What Injury-Free is NOT:
- It is not the same as zero injuries
- It is not a goal, but rather a value
- It is not a guarantee
- It is not a prescription
- It is not the elimination of all risk
What Injury-Free IS:
- It is about caring for one another, and demonstrating that care on a daily basis.
- It is about all workers going home safely everyday.
- It is about a mindset intolerant of any level of injury.
- Taking responsibility for your own safety and those that work with you and around you.
- Being proactive and asking questions, such as what is the most dangerous thing that can happen to me while performing this task, and how can I mitigate this risk.
- Having a positive attitude of choosing to follow the safety rules and procedures.
- Speaking up and expressing your concern when you see something unsafe.
What our leaders should expect from us!
- If a task is not safe, do not perform the task or letter other employees perform the task.
- Speak up immediately if you see something unsafe. Have a voice!
- If you are unsure of something (gut feeling), stop work and speak up.
What we should expect from our leaders!
- Support, when someone does “stop work” or speak up.
- When a safety concern is brought to our attention, it should be addressed, corrected, mitigate, or communicated further up to management or customer.
- If an injury occurs, it will be investigated in such a way to not blame the injured.

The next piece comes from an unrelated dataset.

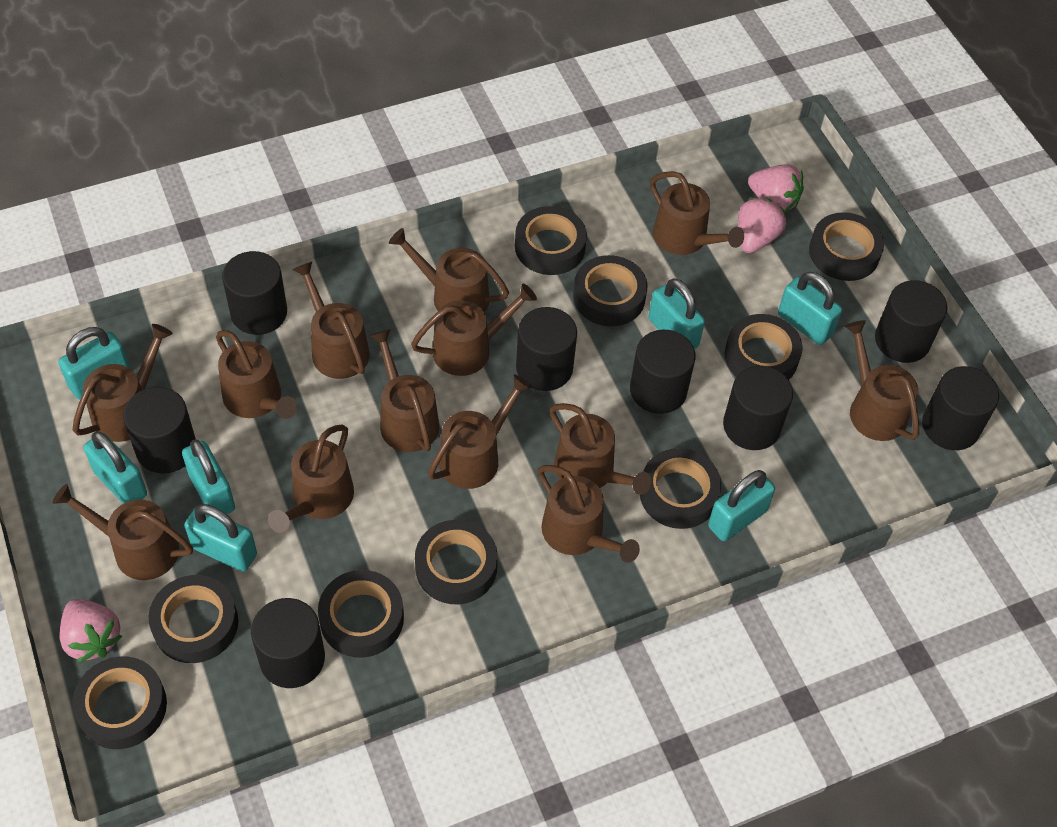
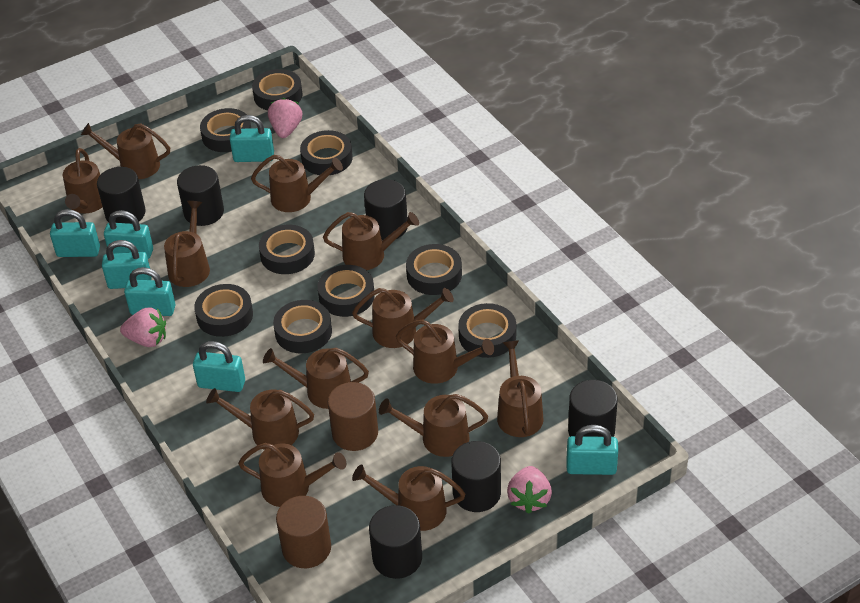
black cylinder: 8 -> 6
brown cylinder: 0 -> 2

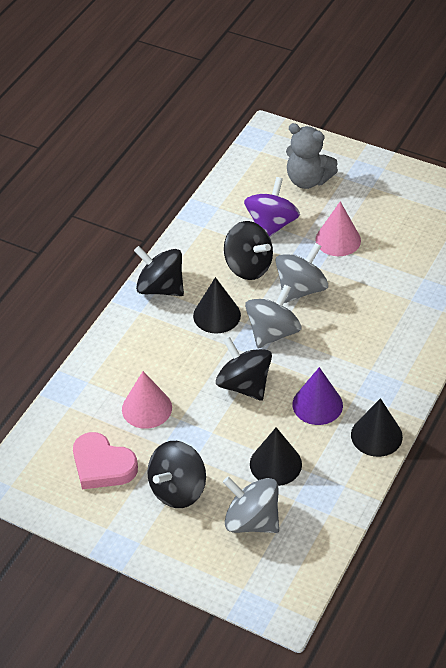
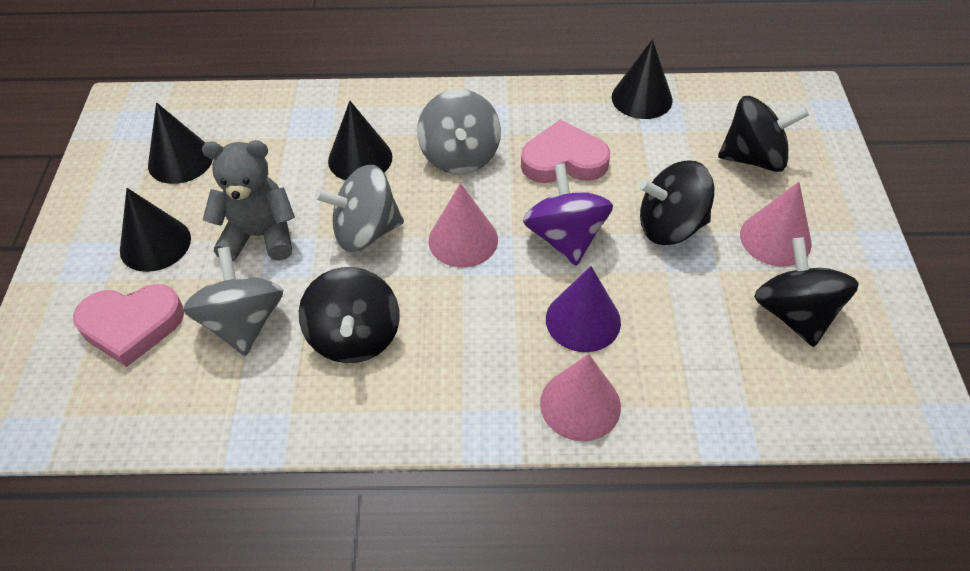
black cone: 3 -> 4
pink cone: 2 -> 3
pink heart: 1 -> 2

- Individual commitment to safety, and intervene
- Preventing injury or loss
- Ignore it and we condone it
- Lead by example
- Learn from experience
- Support each other
- Drive the organization towards World Class Safety!
A Job Hazard Analysis (JHA) is a tool we utilize in order to identify the task we are performing for the day, any potential hazards that may be associated to those tasks, and the controls to mitigate the hazards. The JHA is a process that will identify the tools, materials, and equipment needed to develop safe work methods and procedures in order to accomplish a task safely. This tool is completed prior to work commencing and shall be re-evaluated if work scope/task change in order to capture the associated hazards of the new task.
Steps to an Effective JHA
- Define the scope of work to be performed (TASK)
- Involve the employees performing the work
- Identify the Hazards associated to the scope of work
- What could go wrong?
- What could cause things to go wrong?
- What other factors in the work area could cause a hazard?
- Identify the controls for each of the hazards identified.
- Engineering- Eliminate/substitute the hazard or reduce exposure
- Administrative- Changing the conditions, reducing exposure, or following the process/procedure
- Personal protective Equipment- When engineering or administrative controls cannot be performed, utilize PPE “Last Line of Defense”.
Benefits of JHA
- Setting a standard
- Following processes and procedures
- Comply with OSHA requirements
- Reduce injuries
- Protect employees
- Provides a form of training (specifically for new employees)
- Improve communication
Effective August 1st, 2022, all Gribbins/Elite foreman and crew, shall be conducting a JHA within Harness prior to the start of the shift. Foreman will be the individual conducting the JHA reviewing with the entire crew, engaging with the crew and requiring each crew member to sign the JHA. If a customer or owner requires a specific JHA (ex. JSA, STA, DHA, TAP, etc.), Gribbins/Elite employees will not be required to complete the Gribbins/Elite JHA.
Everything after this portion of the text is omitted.